To shed light on the electrochemical reduction of NiII(Mebpy)nBr2, DMF solution of NiBr2•3H2O with various concentrations of Mebpy was analyzed by square wave voltammetry (SWV, Figure 2B [B]). There are two distinct sets of redox features grouped in the range of −0.8 to −1.2 V and −1.5 to −1.8 V (all potentials are reported vs Ag/AgNO3). Computational analysis of various NiII(Mebpy)nBr2 oxidation states (See SI for details) suggests that these experimentally observed redox potentials are similar to the calculated values for the Ni(II/I) and Ni(I/0) redox transitions. The large difference between the two redox couples suggest that the NiI species is likely formed predominantly under constant current conditions to initiate oxidative addition. Electrochemical analysis of NiII(Mebpy)nBr2 reduction using a microelectrode suggests that the nature of this step is complicated and the involvement of Ni° cannot be completely ruled out (See SI for details). However, the combination of computational evidence, SWV analysis, and the variety of known comproportionation pathways resulting in the rapid formation of NiI lead us to the conclusion that NiI is most likely the active species toward oxidative addition.24
Cyclic voltammograms (CVs) of NiII(Mebpy)Br2 in the absence and presence of 4-bromoanisole as an electrophile indicated the ability of NiI to undergo oxidative addition under the reaction conditions (Figure 2B [C][D]). A loss of electrochemical reversibility of the Ni(II/I) redox couple upon addition of 4-bromoanisole suggests oxidative addition is occurring rapidly relative to the time scale of the CV (100 mV/s), indicating this step is unlikely to be the rate-determining step. Reaction energy profiles determined by DFT (Figure 2B [C][D], bottom) further corroborate this conclusion; after endothermic ligand dissociation at ΔE = 99 kJ/mol, oxidative addition occurs with relatively low activation energy ΔE‡ = 73 kJ/mol. As indicated, this oxidative addition is quite exothermic (ΔE = −162 kJ/mol). This means that all NiII(Mebpy)nBr2 (n = 1–3) could undergo rapid oxidative addition upon reduction due to the relatively small activation barrier and large energy gain, even considering the unfavorable ligand dissociation to create open coordination sites. DFT results also suggest that the generated NiIII(Mebpy)(Ar)Br2 5a (Ar = 4-CF3C6H4) can be readily reduced to NiII(Mebpy)(Ar)Br 7a (Ered ~ −0.5 V vs Ag/AgNO3), which is experimentally supported by the observed increase in reductive current of the Ni(II/I) redox couple in the presence of aryl halide substrate.

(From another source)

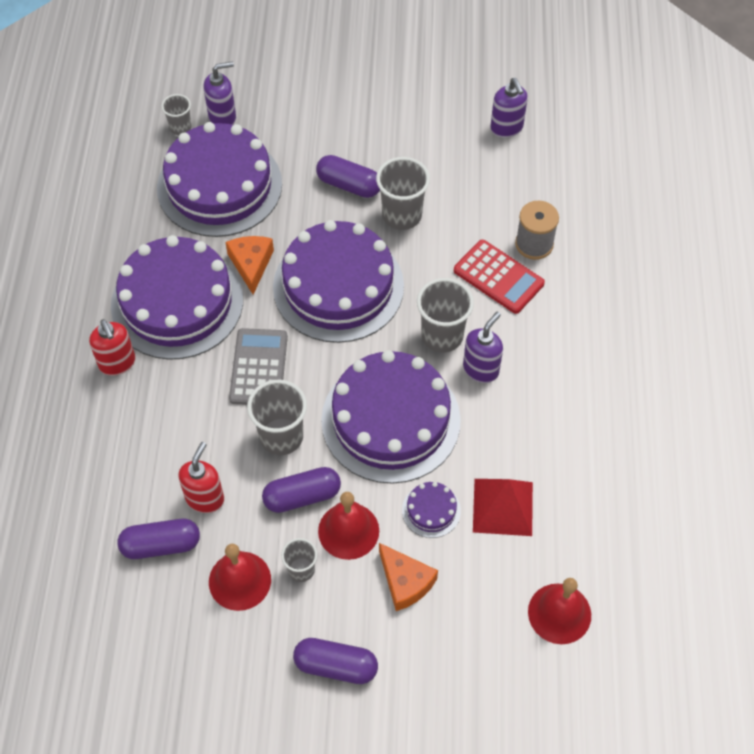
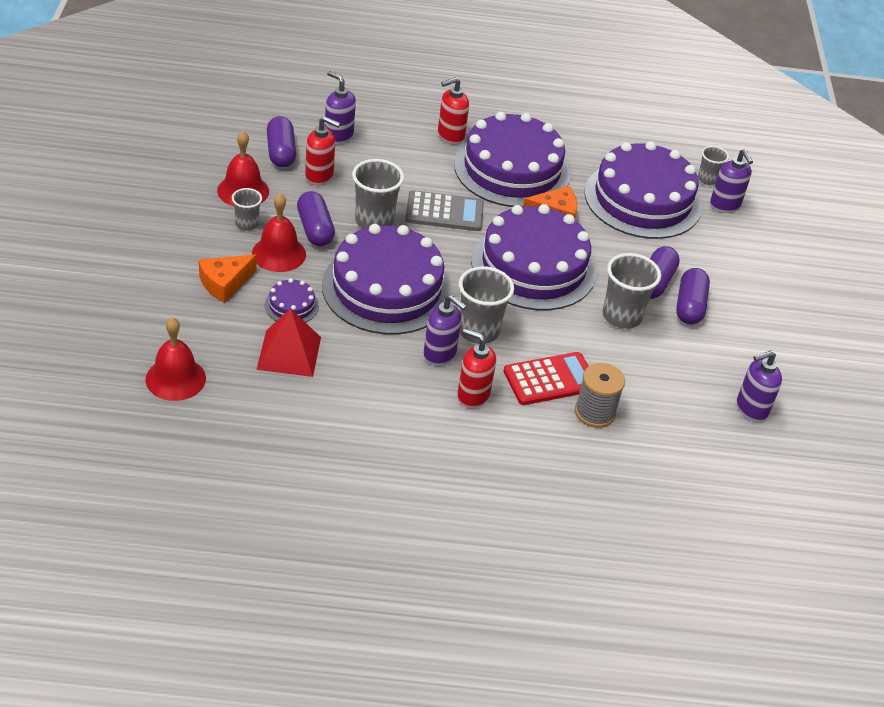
camera: 85 degrees right, 15 degrees down
(124, 483) = (338, 136): none -> purple soap dispenser
(336, 666) = (158, 237): purple capsule -> purple capsule (689, 306)
(498, 277) = (550, 379): red calculator -> red calculator turned 150 degrees counterclockwise
(531, 341) = (472, 395): none -> red soap dispenser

The evidence for rapid oxidative addition suggests that either amine coordination/deprotonation or reductive elimination is rate-determining in the overall catalytic cycle. Experimentally, the reaction with a sterically demanding t-butyl amine became sluggish, indicating that slow coordination/deprotonation of the amine nucleophile is potentially rate-determining (Figure 2B [E][F], top). To further determine the energetic requirements of amine coordination versus deprotonation, we examined the coupling of morpholine with 4-trifluoromethylbromobenzene. The DFT results showed that in the absence of steric constraints, the dative amine coordination should be relatively facile, with energy release around ΔE = −46 kJ/mol for this step, while the subsequent deprotonation from the basic amine causes a large energy increase (ΔE = 193 kJ/mol) and similarly large values for the ensuing reductive elimination (ΔE ~ 204 kJ/mol, black line). However, when excess free amine molecules exist in solution, their action as a base in the deprotonation of the coordinated amine compensates for the large positive ΔE for this step (similarly accomplished by the addition of an exogenous base such as DBU). In addition, ΔE for reductive elimination drastically decreases if the NiII complex is oxidized to NiIII one. Overall, combination of additional base and oxidation of NiII to NiIII afford an energetically feasible reaction pathway.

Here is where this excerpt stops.